Между тем как раз в эти месяцы, с февраля по май, прожитые мною в медведском уединении, Бурлюк и Маяковский развивают в Москве особенно кипучую деятельность, не упуская ни одного случая заявить о себе, принимая участие во всех диспутах если не в качестве докладчиков, то в роли оппонентов, стараясь вклинить свои имена в любое событие литературной и художественной жизни Москвы.
II
1 октября кончилась моя военная служба: награжденный ефрейторской нашивкой и знаком за отличную стрельбу, я был уволен в запас.
Ехать в Киев мне не хотелось, я решил пожить немного в Петербурге и поселился у Николая Бурлюка на Большой Белозерской.

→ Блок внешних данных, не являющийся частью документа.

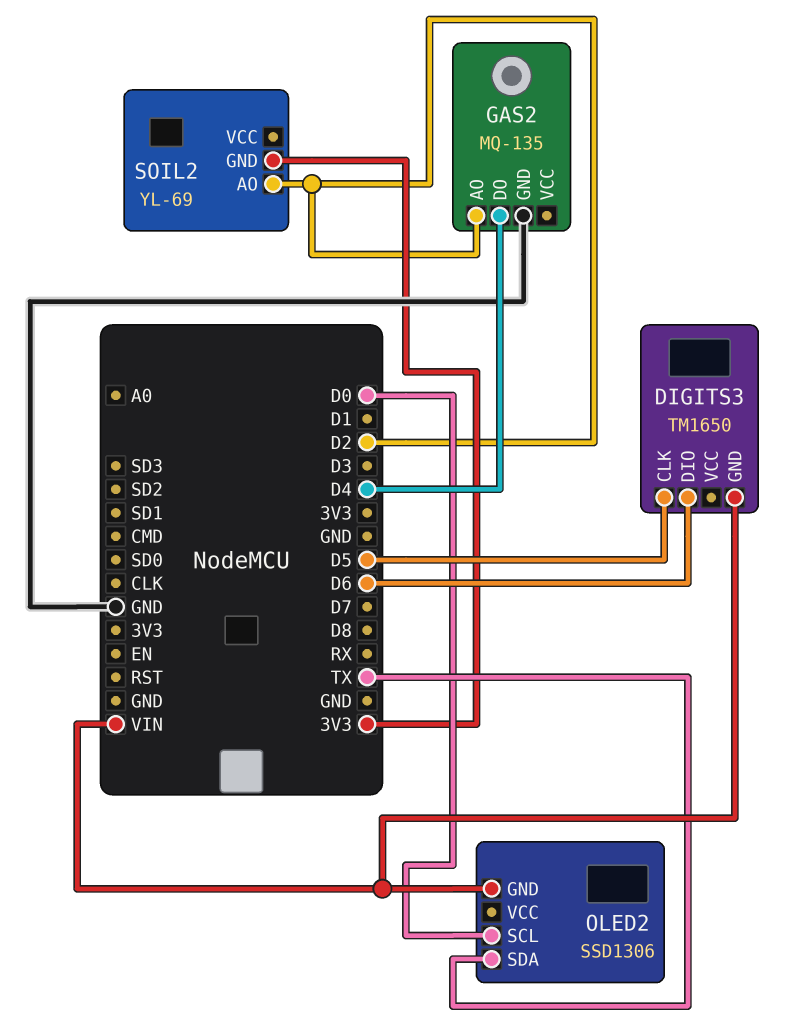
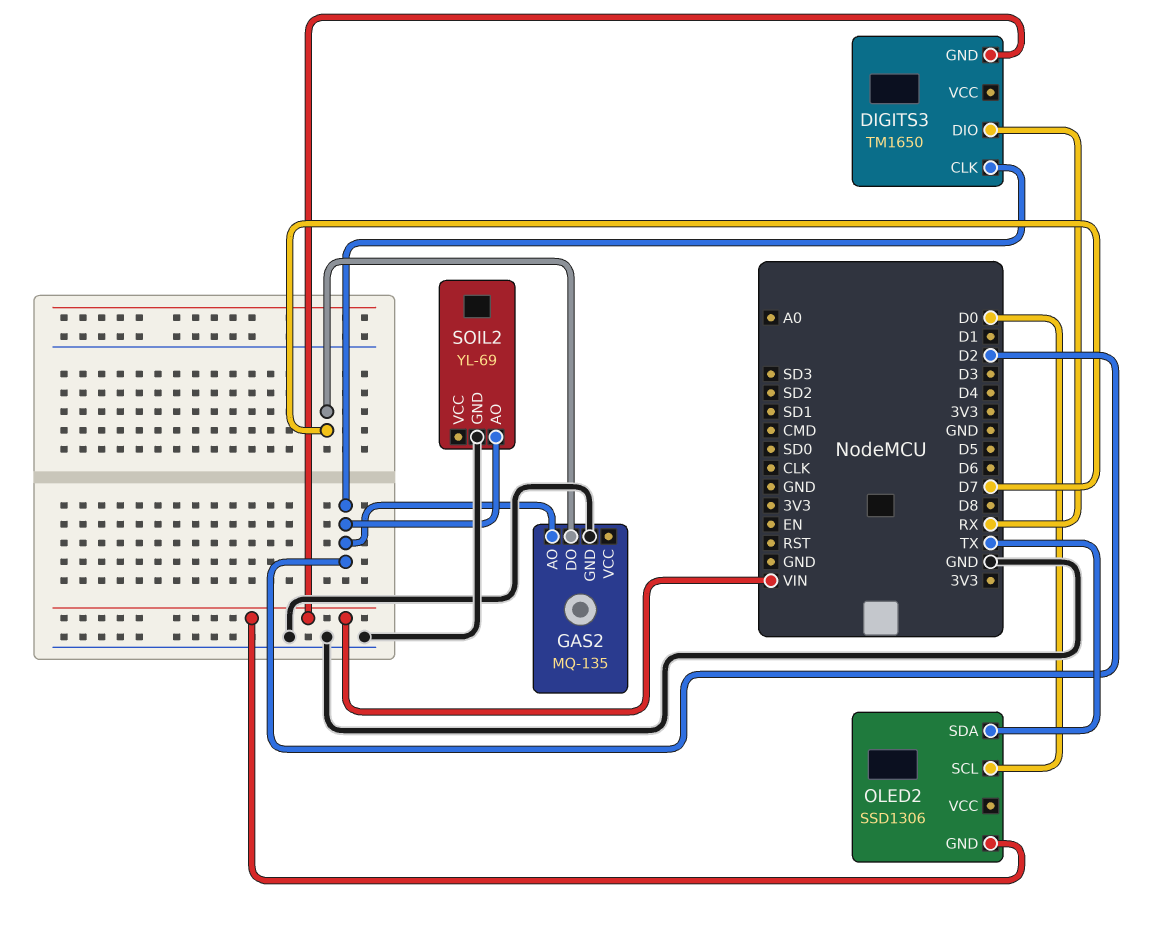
DIGITS3 pin CLK: D5 -> D2
DIGITS3 pin DIO: D6 -> RX
GAS2 pin DO: D4 -> D7
SOIL2 pin GND: 3V3 -> GND

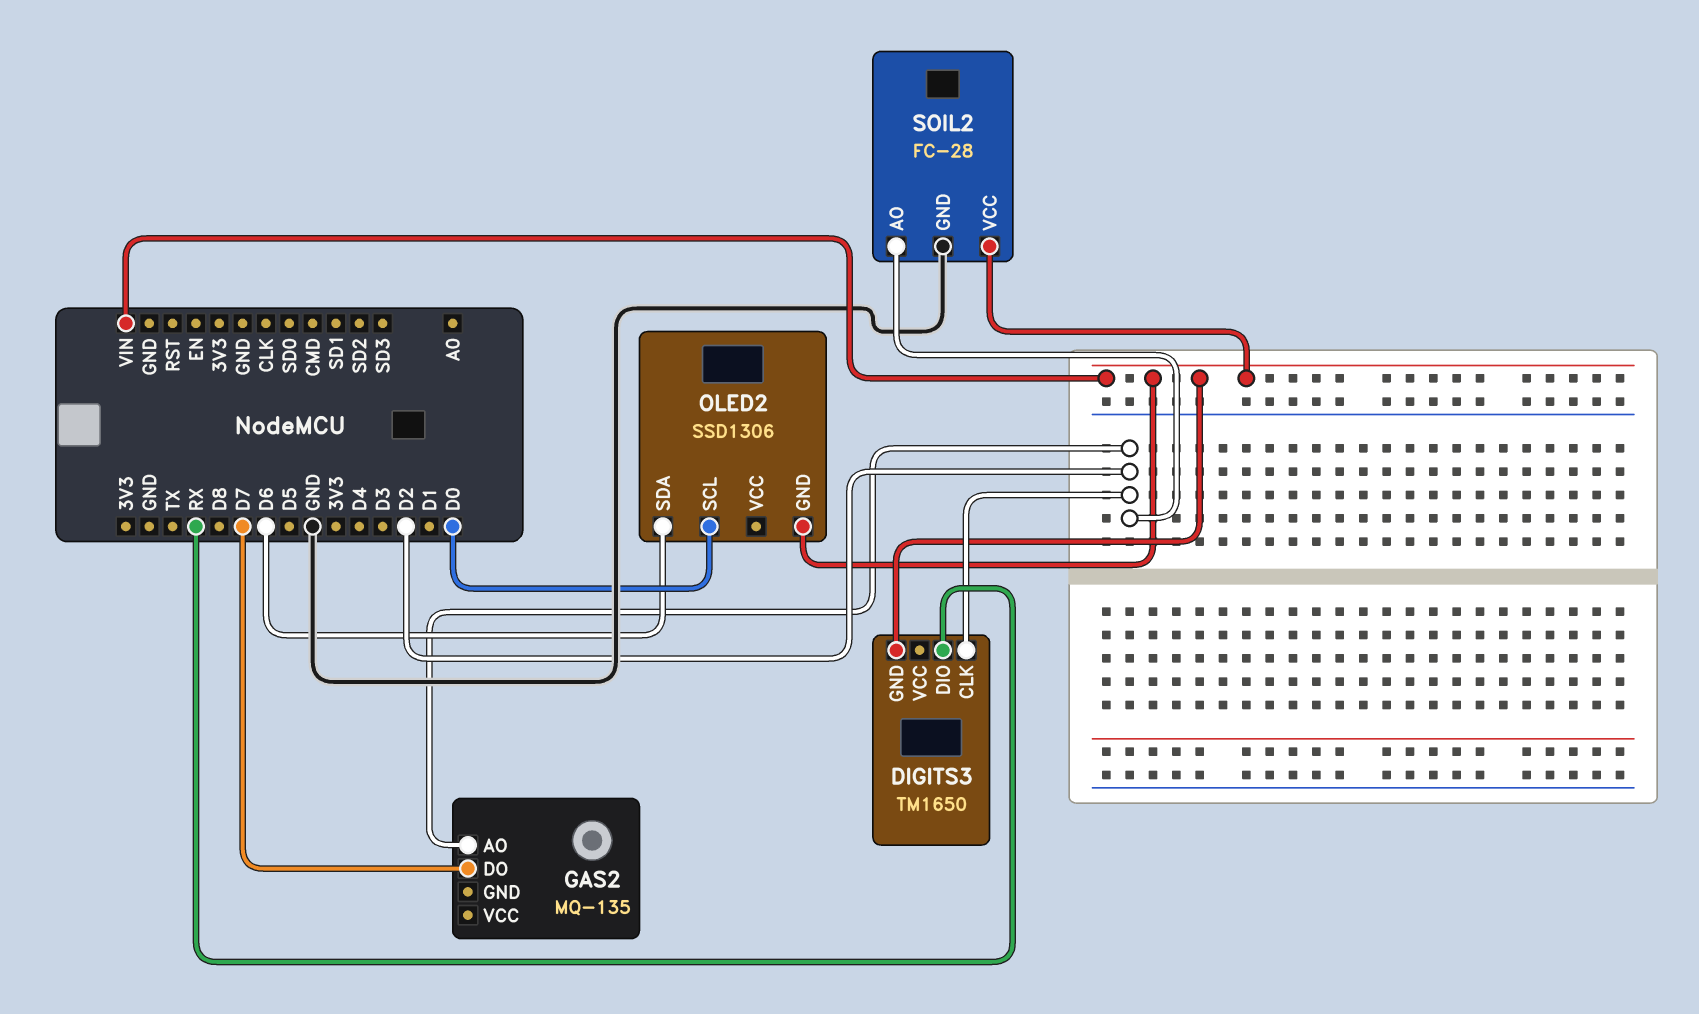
GAS2 pin GND: GND -> none
OLED2 pin SDA: TX -> D6
SOIL2: YL-69 -> FC-28
SOIL2 pin VCC: none -> VIN

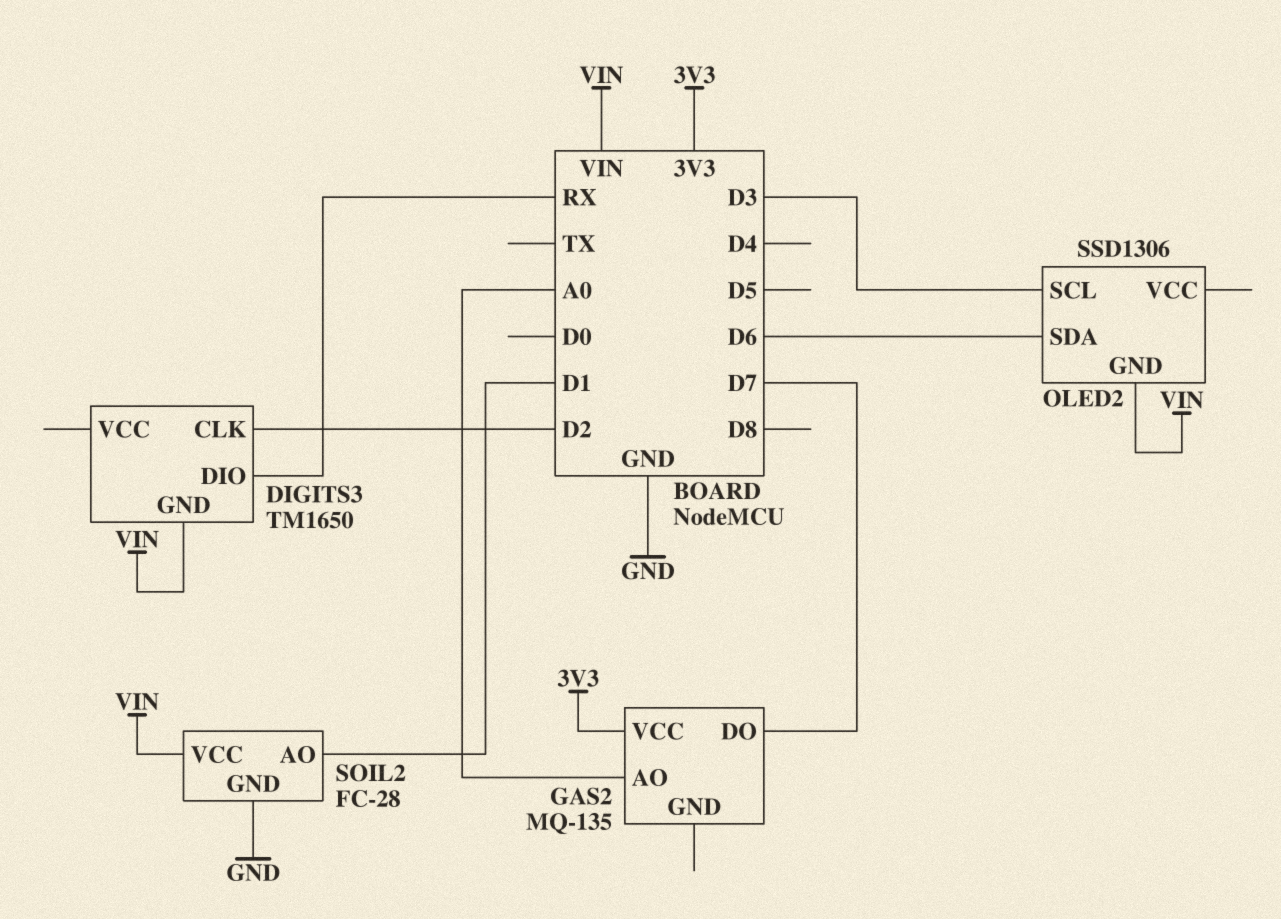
GAS2 pin AO: D2 -> A0
GAS2 pin VCC: none -> 3V3
OLED2 pin SCL: D0 -> D3
SOIL2 pin AO: D2 -> D1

Он лишь недавно возвратился с Безвалем из Чернянки, и их студенческая квартира напоминала собой кладовую солидного гастрономического магазина: снаряжая младшего сына и будущего зятя в голодную столицу, Людмила Иосифовна всякий раз снабжала их съестными припасами на целый семестр.
Мы ели домашние колбасы толщиной с ляжку взрослого человека и вели бесконечные разговоры об искусстве, которых не стенографировал секретарь «Гилей» Антоша Безваль. Самое странное было то, что на узких железных кроватях, на которых мы долго валялись по утрам, лежали единственные в мире футуристы.
Как это случилось?
Каким образом мы, полгода назад употреблявшие слово «футуризм» лишь в виде бранной клички, не только нацепили ее на себя, но даже отрицали за кем бы то ни было право пользоваться этим ярлыком?
Сыграла ли тут роль статья Брюсова в «Русской Мысли», где он, со свойственными ему методичностью и классификаторским талантом, разложил по полкам весь оказавшийся у него в руках, еще немногочисленный к тому времени материал наших сборников и, не считаясь с нашими декларациями, объявил нас московскою разновидностью футуризма, в отличие от петербургской, возглавляемой Игорем Северянином?
Повлияли ли желтые газеты, все эти «Биржевки», «Рули» и «Утра России», которым уже никак нельзя было обойтись без расхожего термина для обозначения новых гуннов, угрожавших прочно расположиться на их продажных столбцах?